= Ann Parham =

Myrtis Ann Parham ( in Columbus, Georgia) is an American librarian known for her work for the United States Department of Defense, including a 13-year term as Librarian of the Army. Parham remained a civilian throughout her career.

==Career==

Parham received a master's degree in library science from Florida State University, where she had previously earned a bachelor's degree in social work and social studies education. Her first job as a librarian was at the Rowan Public Library in Salisbury, North Carolina.

Parham's work with the military began in 1976, when she was assigned to Camp Humphreys. Other assignments included Mannheim, Nurnberg, Wiesbaden, and Alexandria, Virginia.

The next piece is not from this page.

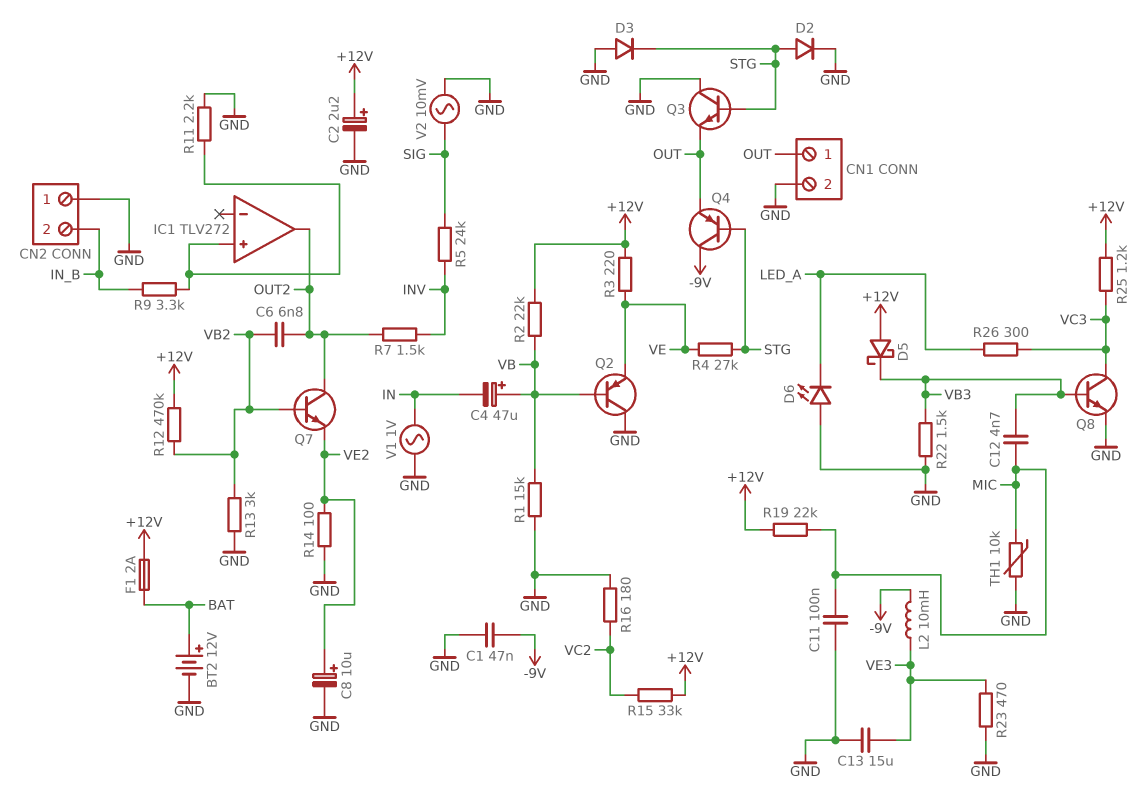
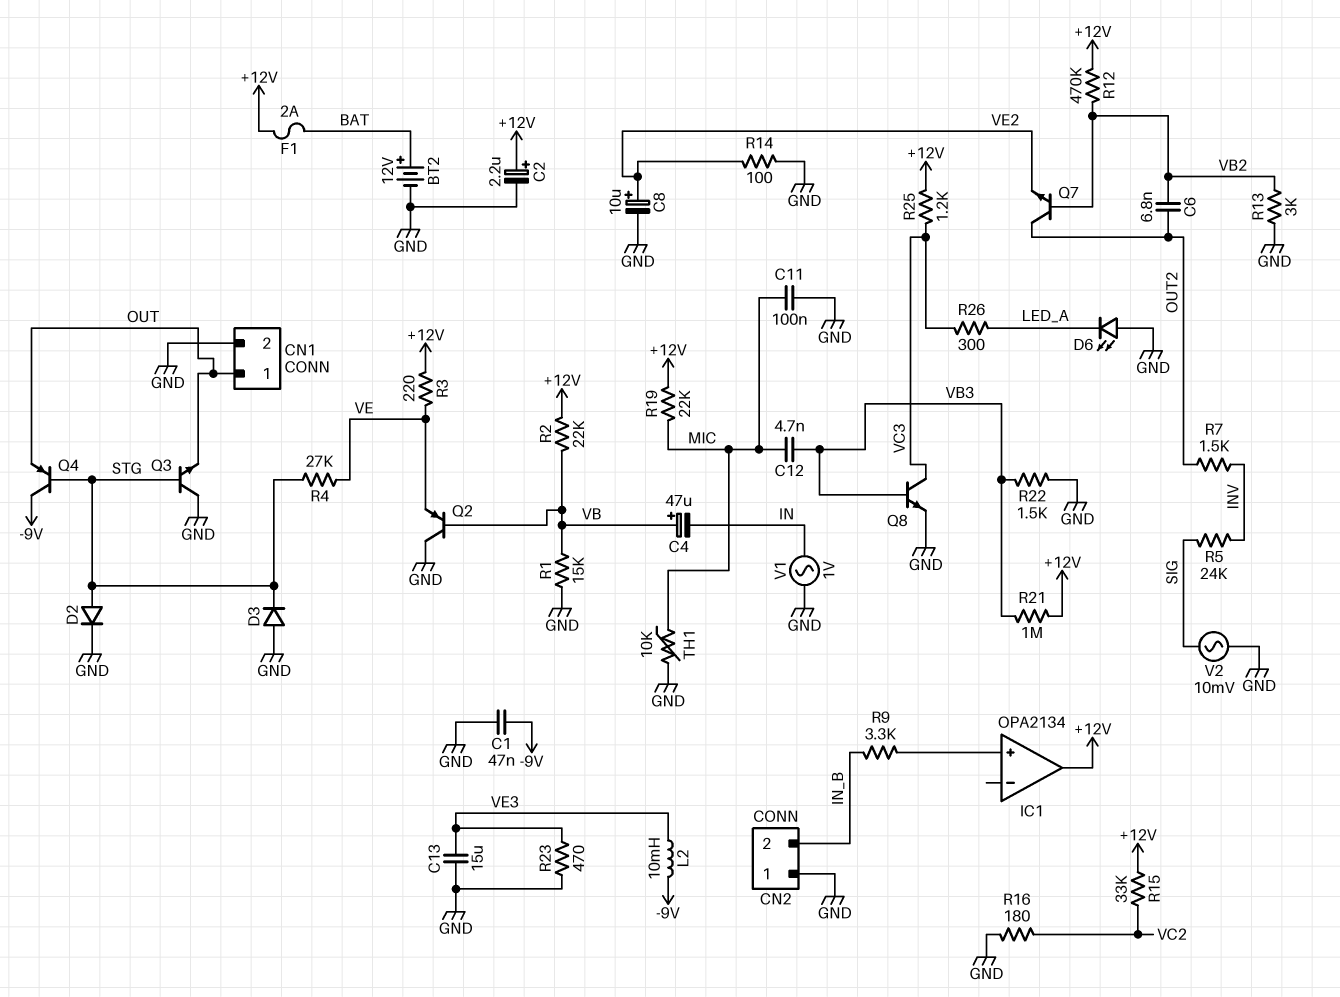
D5: schottky (A +12V, K VB3) -> none
IC1: TLV272 -> OPA2134
IC1 pin out: OUT2 -> +12V
R11: 2.2k (GND, IC1/in+) -> none
R21: none -> 1M (+12V, VB3)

She subsequently worked at the libraries of United States Army Materiel Command and the National Defense University, where she served as Chief of Research and Information Services. She also worked at the George C. Marshall European Center for Security Studies.

In December 1998, she was promoted to Librarian of the Army.

On September 2, 2011, Parham retired.

==Experience on 9/11==
On September 11, 2001, Parham was working in the Pentagon when American Airlines Flight 77 crashed into the building immediately below her office. While escaping the wreckage, she sustained a broken toe and second-degree burns to her face as well as to her ears and hands; the facial damage was subsequently repaired by a plastic surgeon who donated his services. Despite her injuries, Parham was present on-site for a meeting of the Deputy Chief of Staff G-1 Personnel of The United States Army on September 14th.

Much of the Pentagon's on-site library was destroyed during the attack; after her recovery, Parham oversaw the library's restoration. Her efforts in the restoration were cited in her being awarded the 2002 Federal Librarian of the Year award.